To cement its commitment, Bell Labs is also announcing a new annual Bell Labs Prize for the three most forward-looking ideas regarding how the technology landscape will look 10 years in the future.
Figure 1: The AT&T Horn Antenna in Homdel, N.J., that enabled Bell Labs researchers Arno Penzias and Robert Wilson to discover the cosmic background microwave radiation resulting from the Big Bang. Source: Bell Labs.
Bell Labs pioneered the electronics and communications industries, earning seven Nobel Prizes. Memorable Bell Labs inventions included the antenna that discovered cosmic background radiation from the Big Bang, the transistor, the laser, the charge-coupled device (CCD), information theory, the UNIX operating system, and the C and C++ programming languages. In 1996 AT&T spun-off Bell Labs into a new company that also took over its manufacturing business, called Lucent Technologies. Ten years later Alcatel Research and Innovation merged with Lucent, resulting in the present-day Alcatel-Lucent Bell Laboratories.
Bell Labs took on a more applications-oriented charter, and by 2008 only four basic research scientists in physics were reported left at its seminal Murray Hill, N.J., lab.
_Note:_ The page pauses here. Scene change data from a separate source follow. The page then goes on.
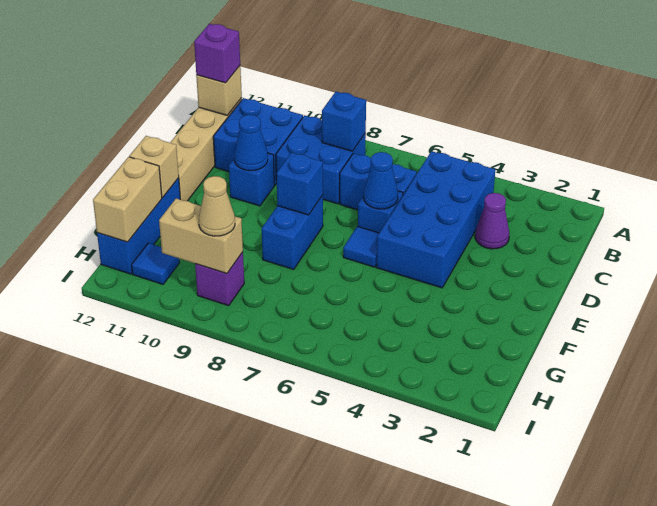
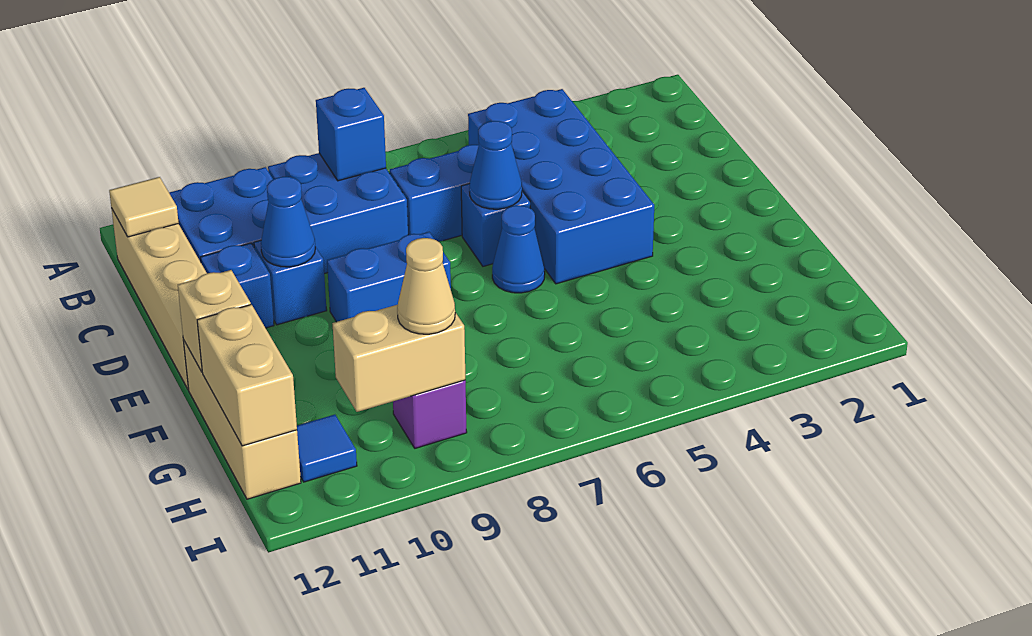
tan brick B12 level 2 -> tan tile B12 level 2
purple brick B12 level 3 -> none
purple cone C3 level 1 -> none
blue tile E6 level 1 -> blue cone E6 level 1
blue brick E8:F8 level 1 -> blue brick E8:E9 level 1
blue brick E8 level 2 -> blue brick D11 level 1
blue brick F12:H12 level 1 -> tan brick F12:H12 level 1

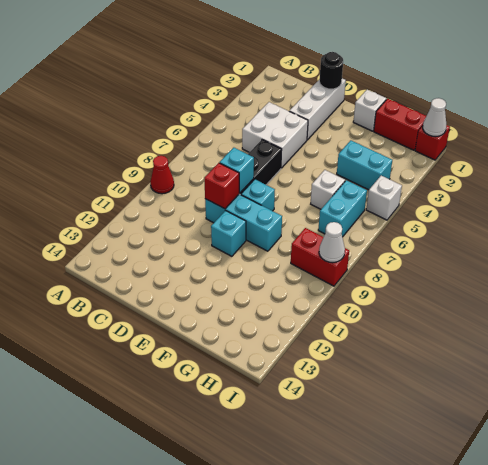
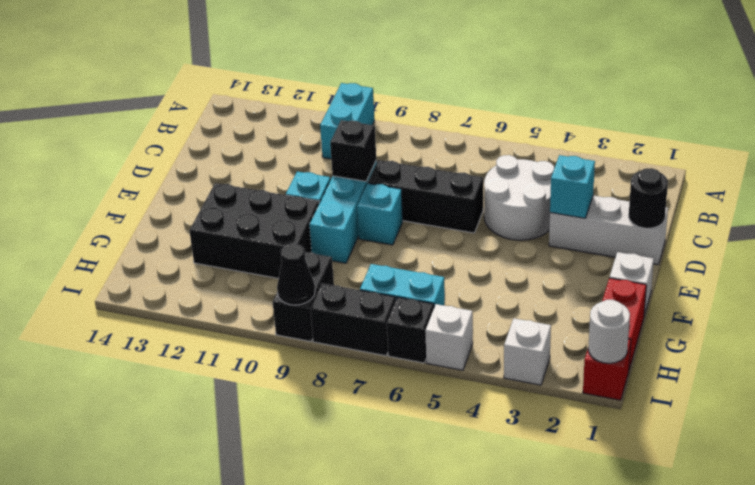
red cone A9 level 1 -> none
white brick C4:D5 level 1 -> white round brick C4:D5 level 1
cyan brick D8 level 2 -> cyan brick D3 level 2
red brick D9 level 2 -> black brick D9 level 2
none -> black brick F10:G12 level 1
cyan brick G4:H4 level 1 -> cyan brick A10:B10 level 1
white brick G6 level 1 -> white brick I3 level 1
red brick H9:I9 level 1 -> black brick H9:I9 level 1
white cone I1 level 2 -> white round brick I1 level 2
none -> black brick I6 level 1
none -> black brick I7:I8 level 1
white cone I9 level 2 -> black cone I9 level 2

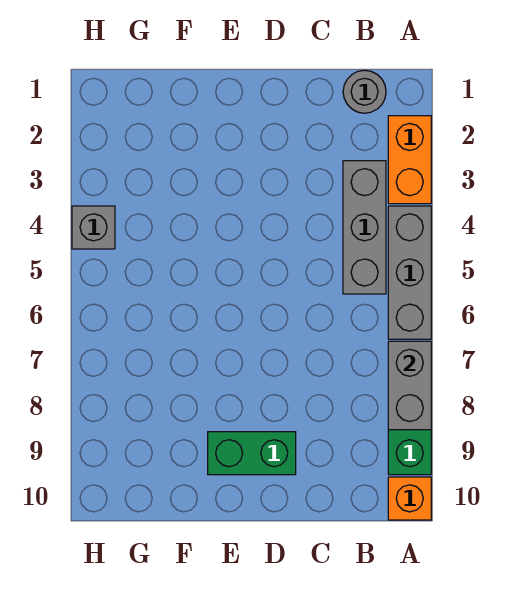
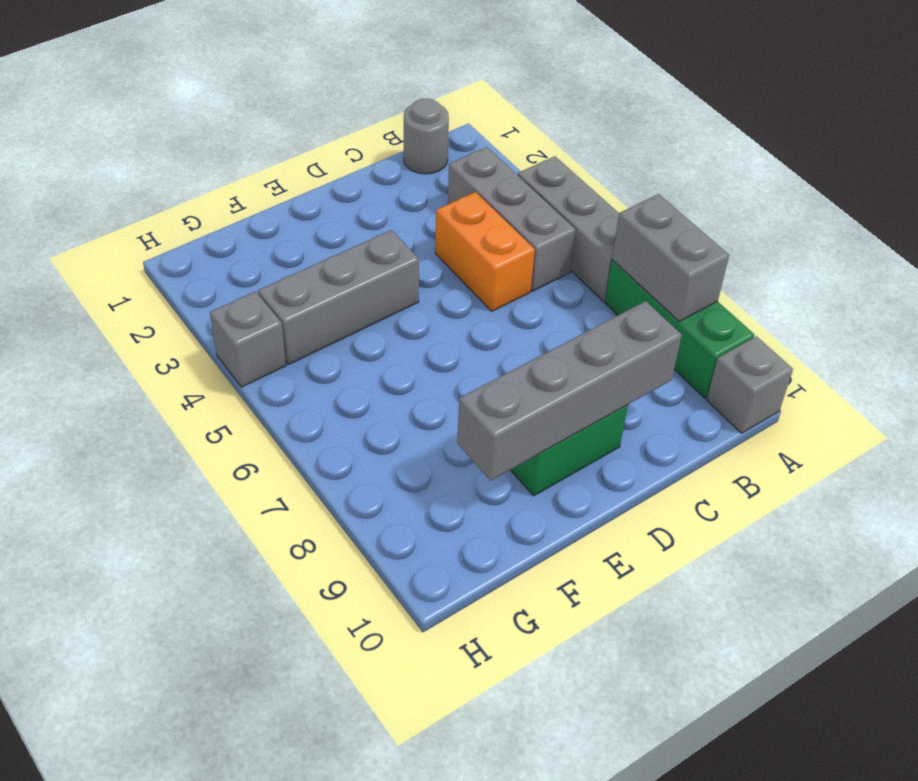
orange brick A2:A3 level 1 -> orange brick C4:C5 level 1
orange brick A10 level 1 -> grey brick A10 level 1
none -> grey brick C9:F9 level 2
none -> grey brick E4:G4 level 1

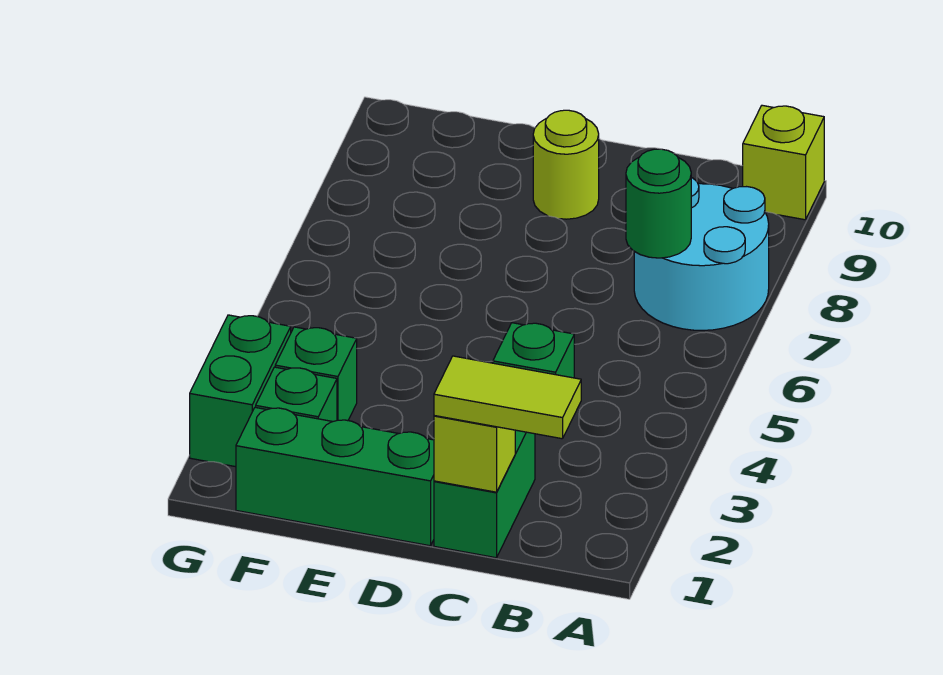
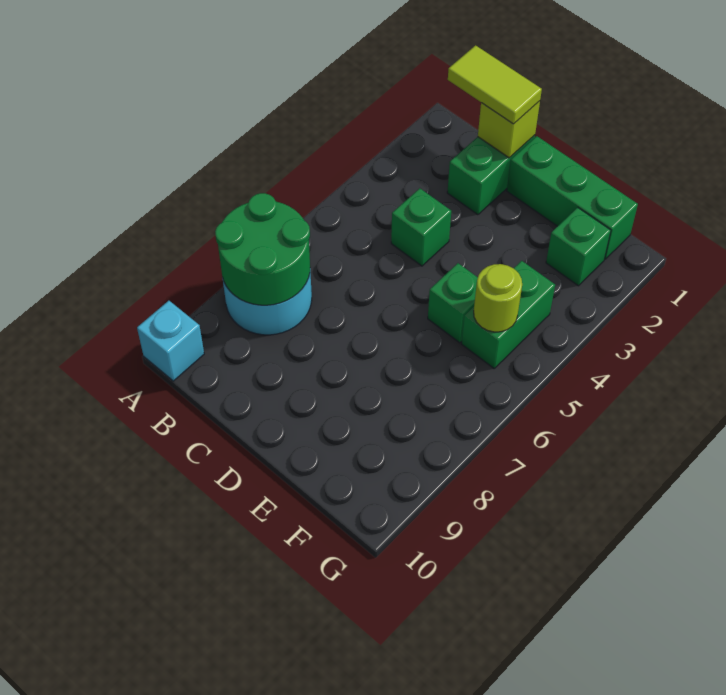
lime brick A10 level 1 -> cyan brick A10 level 1
green round brick B7 level 2 -> green round brick A7:B8 level 2
lime round brick D9 level 1 -> lime round brick F5 level 2
green brick F3 level 1 -> green brick E5 level 1
green brick G2:G3 level 1 -> green brick F4:F5 level 1

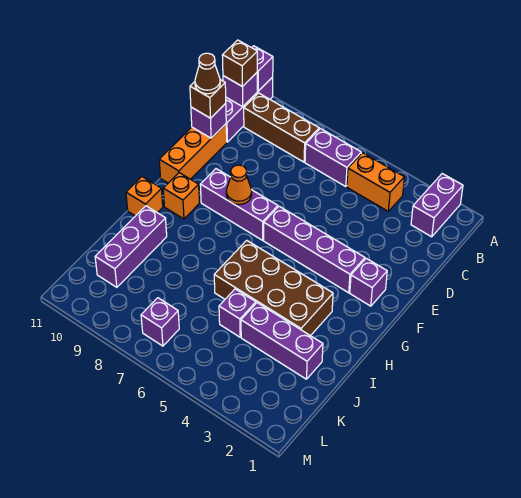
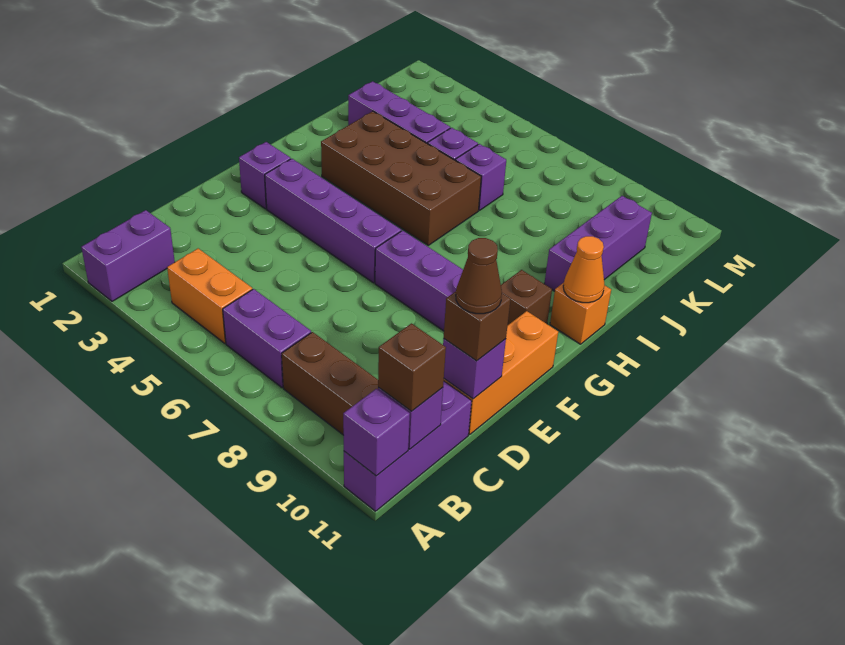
orange cone F8 level 2 -> orange cone H11 level 2
orange brick G10 level 1 -> brown brick G10 level 1
purple brick L7 level 1 -> purple brick J6 level 1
To boot, that year Alcatel-Lucent Bell Labs announced it was pulling out of material science, device physics, and semiconductor research, to focus on its core businesses of high-speed optics, networking, wireless, nanotechnology, and software.
Figure 2: Former Bell Labs researchers Robert Wilson (left) and Arno Penzias (right) discovered the cosmic background microwave radiation resulting from the Big Bang. Source: Bell Labs.
"People like to say that Bell Labs has somehow changed its mission or lost its luster in some ways," Marcus Weldon, the current president of Bell Labs who took over in November of 2013 and who remains CTO of Alcatel-Lucent, told EE Times in an interview. "But in fact, the thing to realise is that Bell Labs has always been at its greatest when it solves big industry challenges—of which the Big Bang is a classic example."
There are many examples that prove Weldon right. In fact, since the 1930s Bell Labs has been collecting Nobel prizes in solving big industry challenges. For instance, in 1965 AT&T Bell Labs researchers Arno Penzias and Robert Wilson performed the work that resulted in a 1978 Nobel Prize for detecting the cosmic microwave background radiation resulting from the Big Bang.